A Long-Life, Low-Cost Sorbent for the Conversion of HCl to ChlorineEPA Contract Number: 68D98158
Title: A Long-Life, Low-Cost Sorbent for the Conversion of HCl to Chlorine
Investigators: Copeland, Robert
Current Investigators: Copeland, Robert , Cesario, M. , Dubovik, Margarita , Gebhard, Steven , Gershanovich, Yevgenia
Small Business: TDA Research Inc.
EPA Contact: Manager, SBIR Program
Project Period: September 1, 1998 through September 1, 2000
Project Amount: $225,000
RFA: Small Business Innovation Research (SBIR) - Phase II (1998) Recipients Lists
Research Category: SBIR - Pollution Prevention , Pollution Prevention/Sustainable Development , Small Business Innovation Research (SBIR)

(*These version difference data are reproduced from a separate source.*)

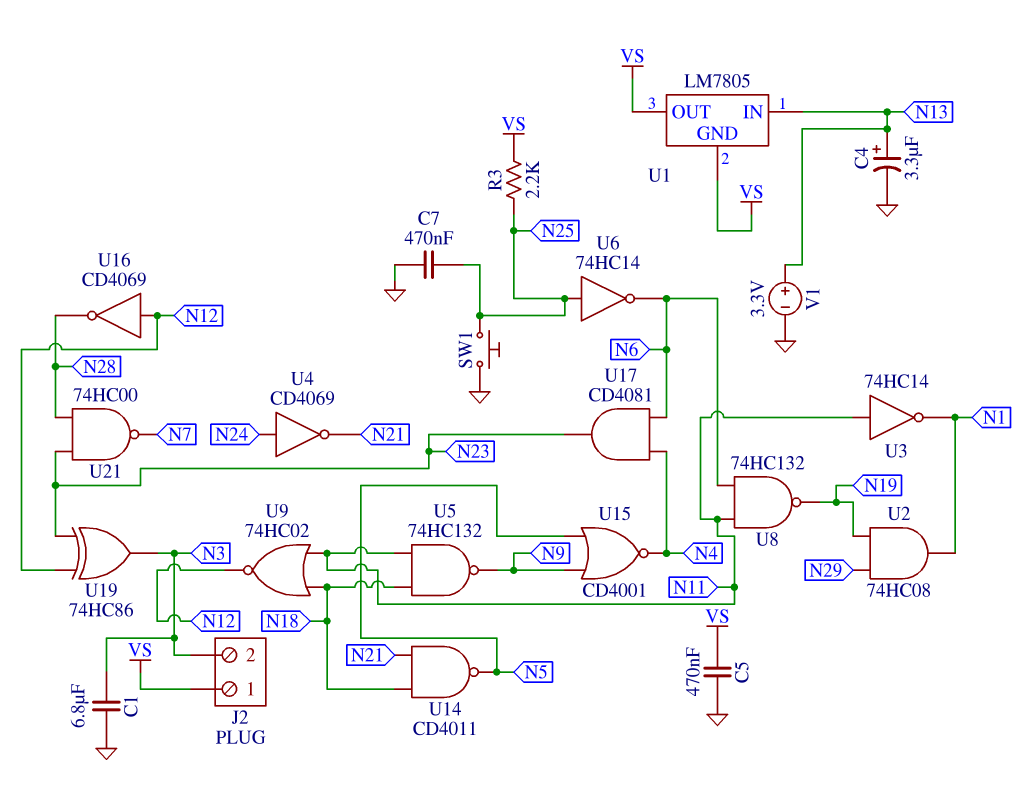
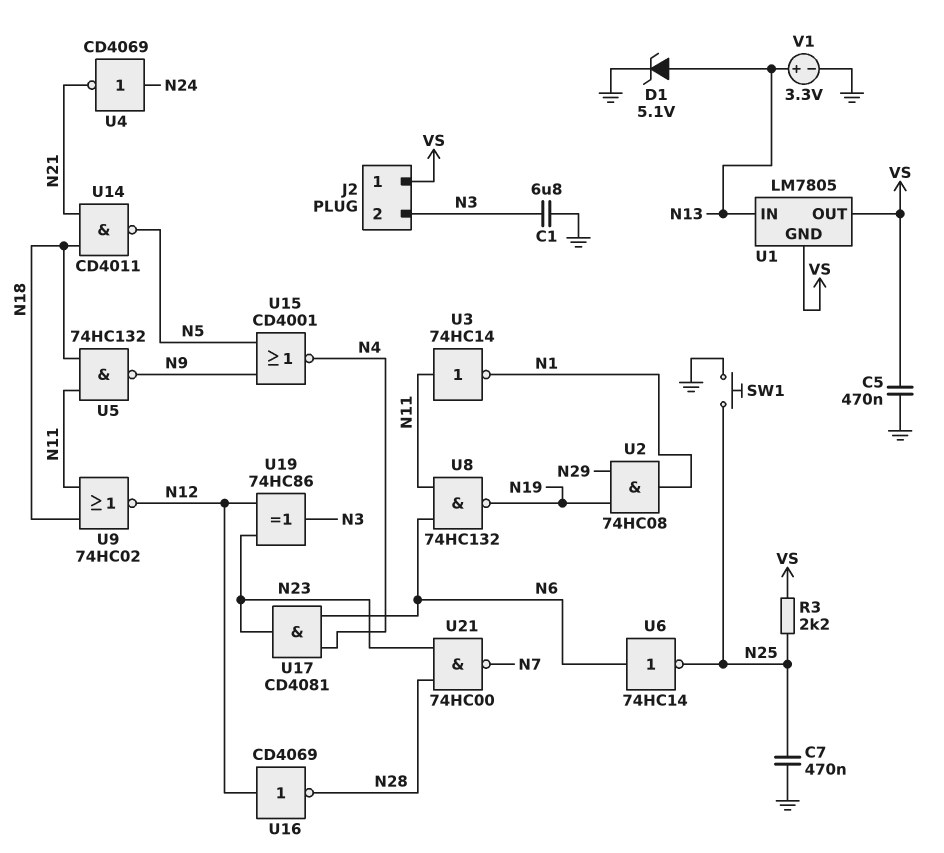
C4: 3.3uF (plus N13, minus GND) -> none
D1: none -> zener 5.1V (A N13, K GND)
U6: NOT 74HC14 (in N25, out N6) -> NOT 74HC14 (in N6, out N25)

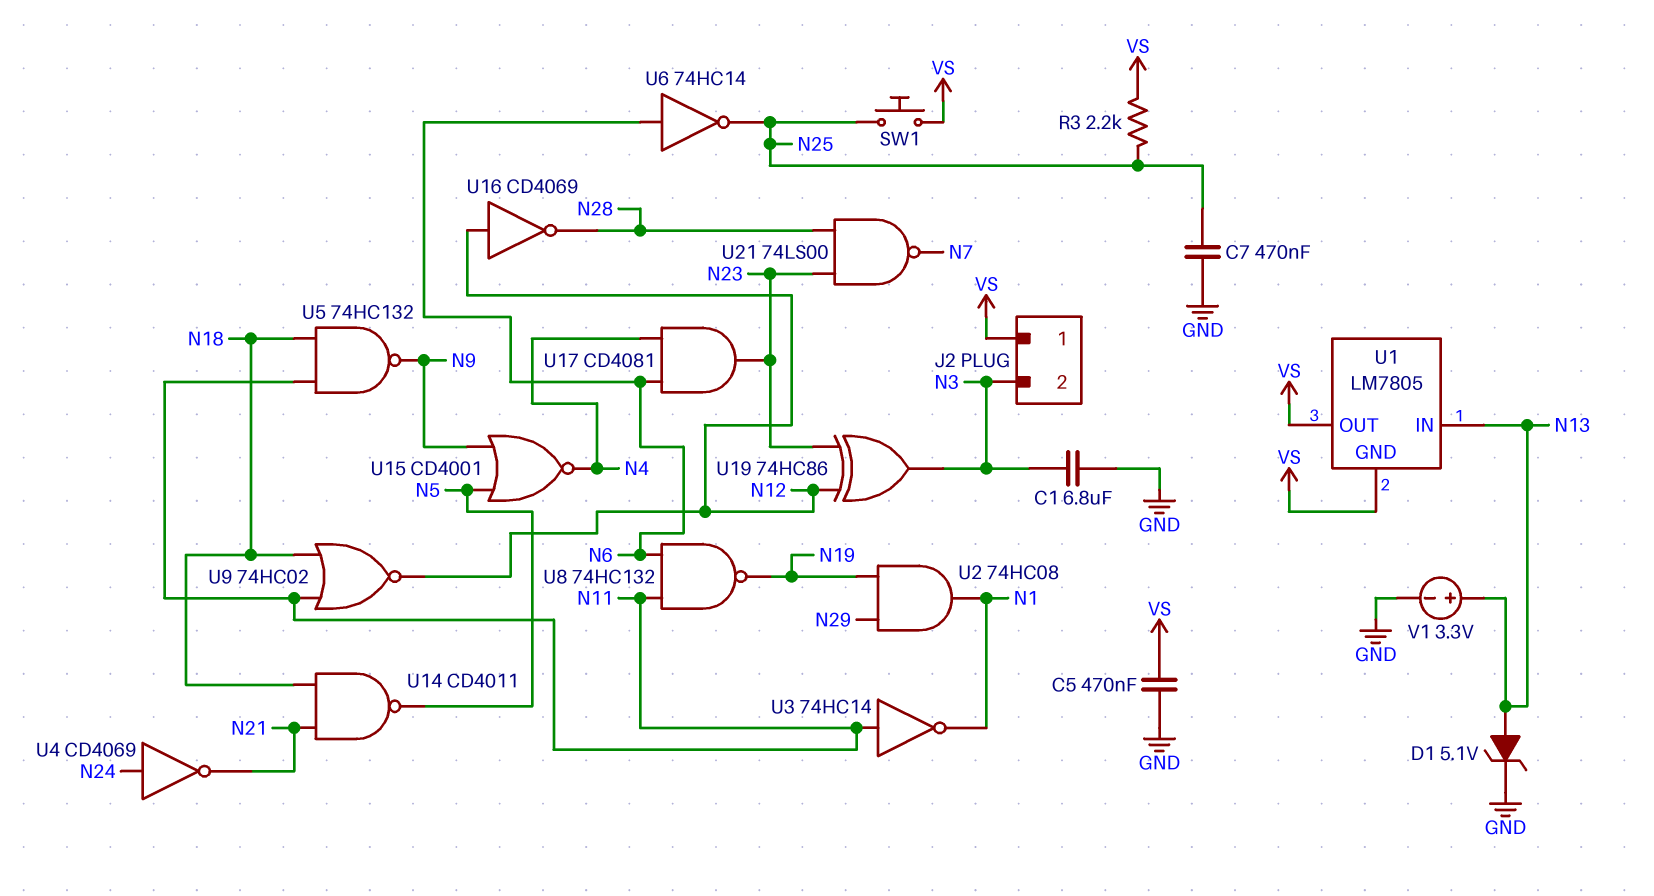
SW1: button (GND, N25) -> button (N25, VS)
U21: NAND 74HC00 (in N23, in N28, out N7) -> NAND 74LS00 (in N23, in N28, out N7)

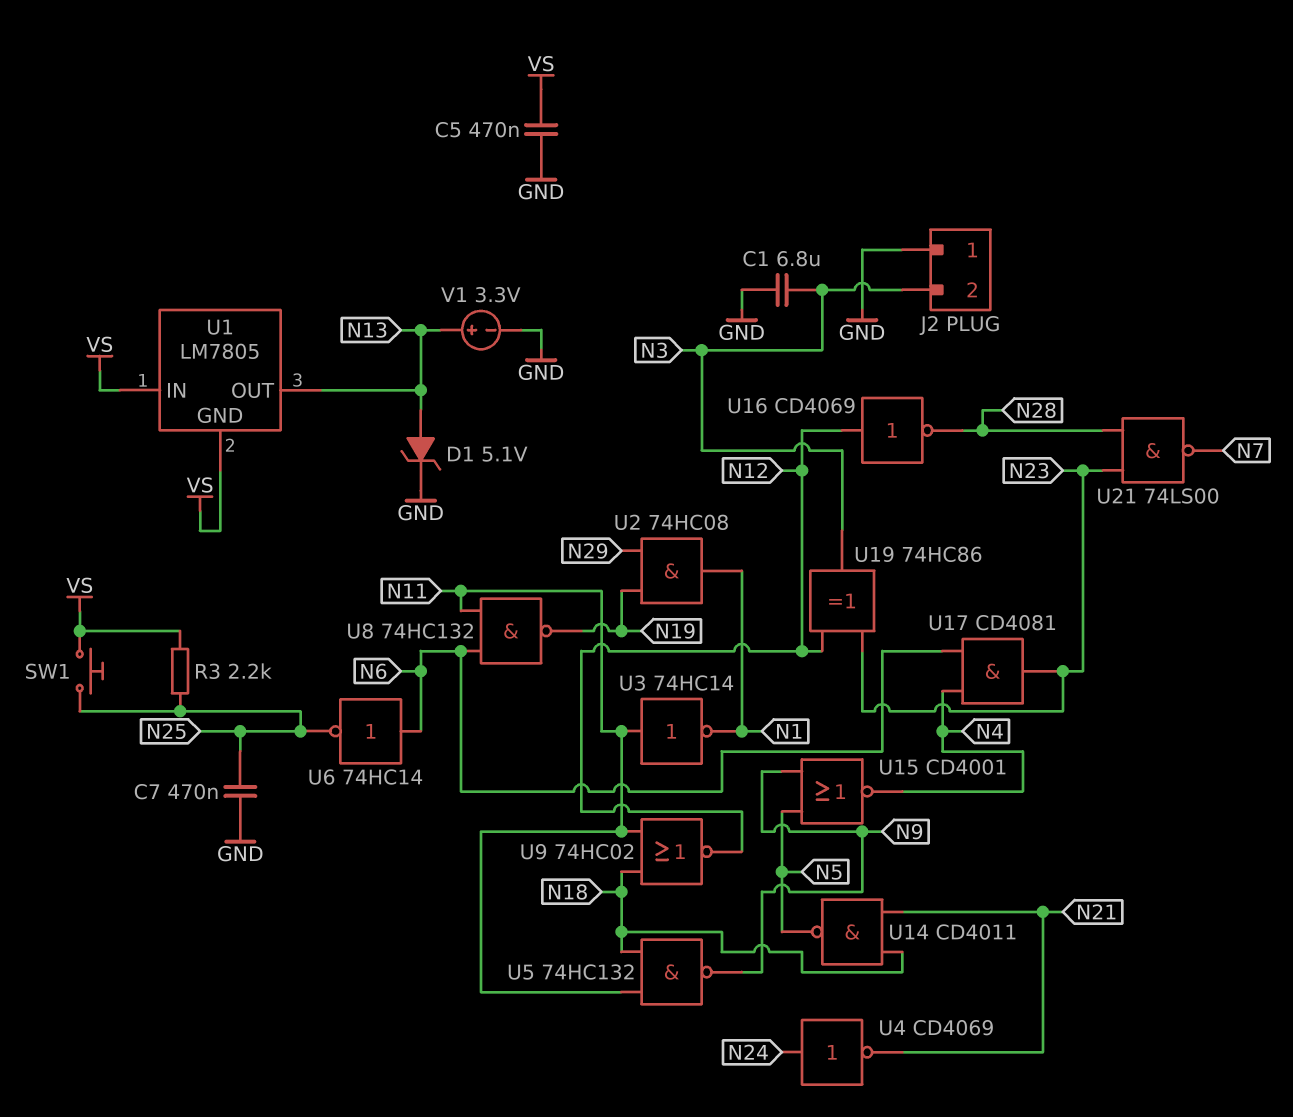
J2 pin 1: VS -> GND
U1 pin IN: N13 -> VS
U1 pin OUT: VS -> N13

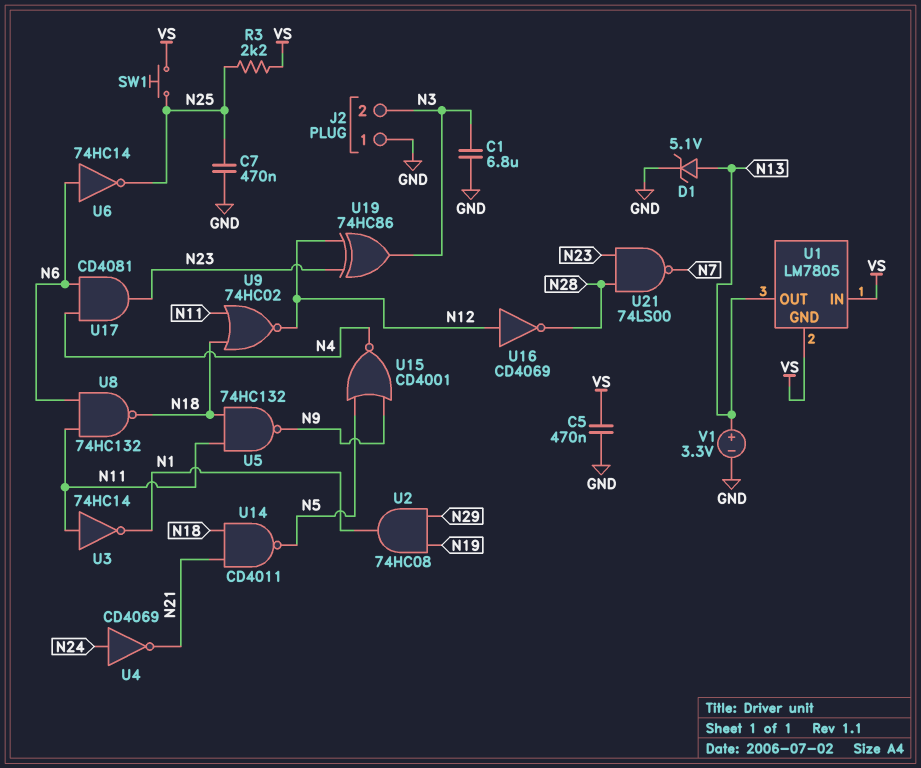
U8: NAND 74HC132 (in N6, in N11, out N19) -> NAND 74HC132 (in N6, in N11, out N18)

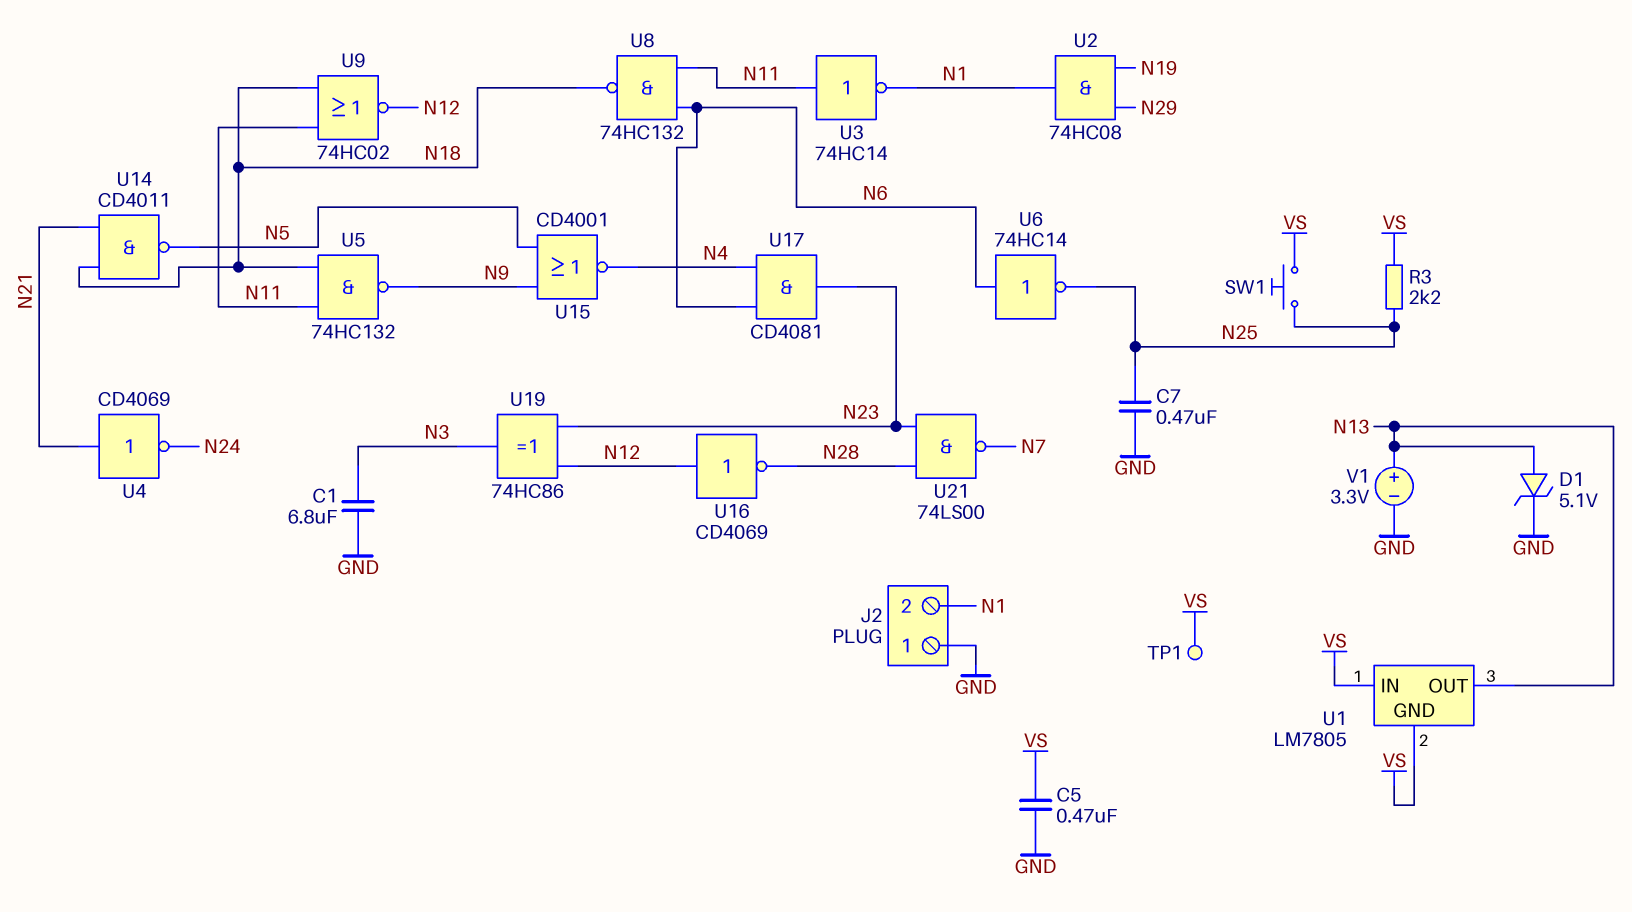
J2 pin 2: N3 -> N1
TP1: none -> test point (VS)
U4: NOT CD4069 (in N24, out N21) -> NOT CD4069 (in N21, out N24)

The U.S. demand for chlorinated hydrocarbons exceeds 15 million tons annually. The production of these chemicals requires elemental chlorine and unavoidably produces HCl as a byproduct (35 to 50% of input Cl2). A consortium of major chemical companies is developing a sorbent-based process to concentrate the waste HCl and then oxidize it with oxygen via the Deacon reaction to produce Cl2 that can be recycled and reused.
During Phase I TDA Research, Inc. (TDA) produced HCl sorbents that had very high loadings of the chemically active material (CuO). The sorbent pellets were produced from low-cost, commercially available precursors, that selectively absorbed HCl in the presence of large amounts of steam and could be regenerated with much less energy than previous sorbents. The best sorbent developed was tested for several cycles, and demonstrated a cyclic HCl capacity 5 to 10 times better than previous sorbents used by the consortium.
In Phase II, TDA will refine the sorbent formulation and production processes. Breakthrough tests will be conducted at the conditions under which the improved Deacon process will be run. These tests will subject the best pellets to a minimum of 50 absorption/regeneration cycles. The sorbent cost will be estimated and its anticipated lifetime calculated.
Preliminary economics indicate that when the improved sorbent is used in the Deacon process, HCl can be recovered and converted to Cl2 for less than half the cost of fresh chlorine.